Par JULIEN RODRIGUES*
Tâches pour l'année à venir
Nous vieillissons plus de dix semaines toutes les heures. Au fait, des heures, des jours, des mois ou deux ans se sont écoulés ? Compression spatio-temporelle. Du concept abstrait à l'expérience organique. Santé mentale? Ah, la santé mentale… Nous sommes morts (et avons été tués) comme au temps des grandes guerres. Tout a empiré à une vitesse exagérée. Le capitalisme néolibéral est mauvais. Mais le capitalisme néolibéral mondial financiarisé par la pandémie est bien pire.
Pouvoir rédiger ces lignes à la fin de l'an de grâce deux mille vingt et un apporte une certaine saveur bizarre. Il n'est possible de célébrer qu'en pleurant. Je suis ici, donc je n'ai pas le droit d'oublier le génocide. Oui, j'ai survécu. Mais ce n'est peut-être pas le cas.
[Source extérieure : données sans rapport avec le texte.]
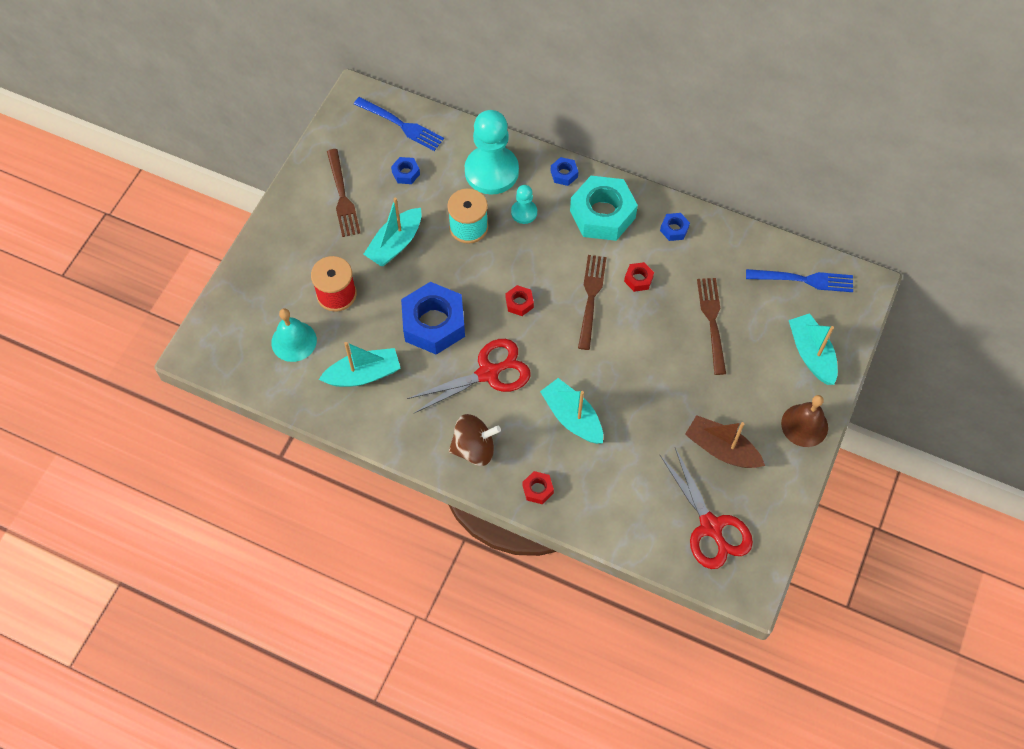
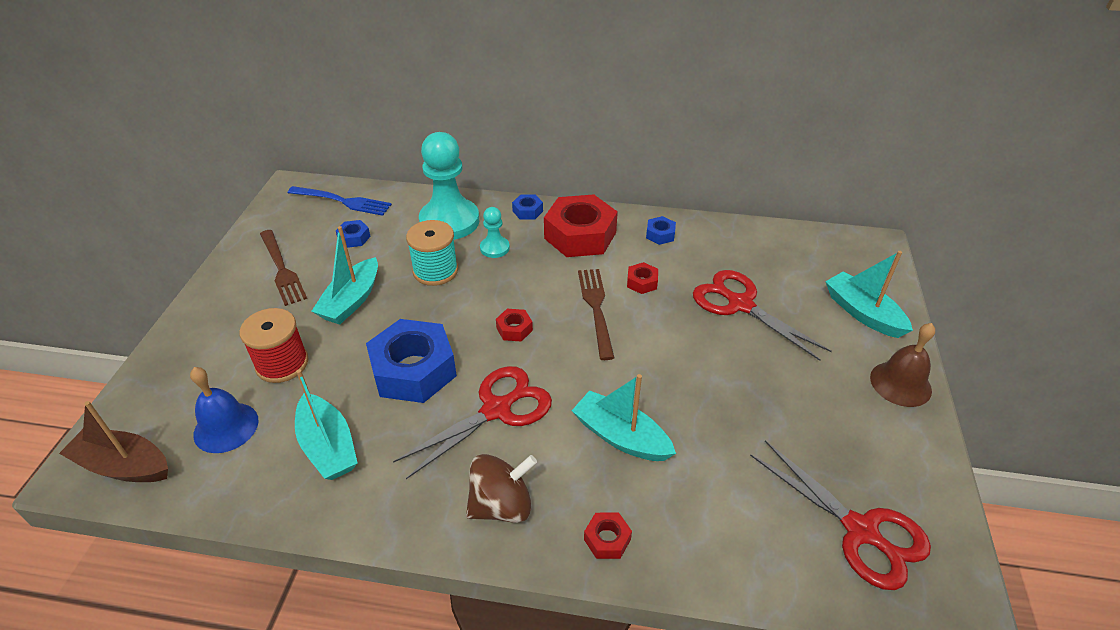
camera: 15 degrees left, 20 degrees down
(294, 341) = (226, 427): turquoise bell -> blue bell
(363, 374) = (328, 446): turquoise boat -> turquoise boat turned 90 degrees clockwise
(602, 214) = (580, 235): turquoise nut -> red nut
(712, 321) = (740, 304): brown fork -> red scissors
(721, 449) = (821, 431): brown boat -> brown boat (124, 466)
(803, 280) = (814, 251): blue fork -> none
Oui, j'ai mangé aujourd'hui, mais je n'ai pas pu. L'écriture est toujours têtue.
Depuis environ trois ans, je pleure, pleure, pleure. Et nous appelons Belchior, Emicida, Pablo, Maju : ledans le passé je suis mort, cette année je ne meurs pas. Nous continuons à mourir, cependant. De plus – et pourtant – nous sommes encore en vie (toujours). Peut-être y a-t-il des leçons à tirer de ces temps néo-fascistes.
La déshumanisation. Je pense à l'allégorie de Valter Hugo Mãe : que faire de cette immense tristesse, douleur et deuil pour la mort d'un pays qui a perdu son image, perdu son bon frère, un jumeau préservant ce qu'il y avait de plus humain en lui ? (Sigridur est mort dans l'Islande gelée, contrairement aux attentes, nous insistons ici.)
Vive la mort : Franco et Bolsonaro et des millions de vers. Ce deuil, cette amertume, ce dégoût du fascisme. Les tueurs sont libres, nous pas (tu me manques, Renato). De vilaines petites fleurs ressemblant à des antifa drummond traversant l'asphalte chaud. Triste, mais insoumis – cherchant des moyens de faire plus, de vouloir plus, de faire plus.
Parce que plus était le premier mot que nous répétions intensément dans l'enfance, plus d'amour ou de manque d'amour car Angela Rô Rô m'a donné l'espoir d'être moi-même – en soi mon propre avenir ancestral. Eh bien, ici, au pays de Chico de Holanda, on tourne sous la protection d'Elza Soares et de São Gilberto Gil – comme dans le nouveau coco de Caetano : « snous vaincrons crampes, furoncles, boutons de fièvre / avec Naras, Bethânias et Elis / nous ferons un monde heureux / unique, divers, égal (nous sommes chinois) ».
On valorise le vin, on revisite la tendresse, on remonte le temps, on re-regarde les choses (et à quel point elles sont minuscules). Sans peur d'être ringard, c'était bien de réapprendre à pleurer. C'était inévitable, vraiment. L'impératif catégorique de la vie s'est imposé, sans mystification.
Nous apprenons qu'être fou, déprimé, euphorique, triste ou déséquilibré est presque une question de perspective immédiate. Et nous sommes tous délicats – plus ou moins – et nous ne nous sommes certainement pas encore libérés. Alors, voilà. Donc c'est. La convention de synchronisation enregistre l'arrivée d'une nouvelle tranche. Une nouvelle rotation de la terre autour du soleil. De nouvelles chances de contrer le mal.
2022 est enceinte de possibilités antifascistes. Cette clarté à remarquer qui a toujours été sincère. Et confiance. En nous, en mouvement. De vouloir être heureux sans peur. Nous ne ferons plus que résister. Reconstruire. Remontage. Refaire. Remettez les choses en place. Reconstituer les possibilités de vivre dans une nation avec moins de misère et d'injustice.
Les élections de 2022 ont commencé. C'est le combat de nos vies. Enterrer non seulement le néo-fascisme mais aussi vaincre le néolibéralisme. Ce sera une guerre. Et en même temps, un voyage de rêves et d'espoirs. A nous de respirer à nouveau. Pour un enfant brésilien.
Président Lula. Changer. Vivre, chanter, danser, étudier, manger, travailler, siffler, aimer. Contre la haine, pour la diversité et pour les droits humains. Pour les femmes. Fourrure noire et noire. Pour les indigènes, pour la forêt. Pour nous tous.
Bonne année 2022, si c'est avec Lula Président. Et que l'on échappe à tous les pièges tendus par ceux d'en haut (même s'ils arrivent enveloppés sous la forme d'une belle chayotte).
* Julien Rodrigues est journaliste, professeur et activiste du mouvement LGBTI et des droits de l'homme.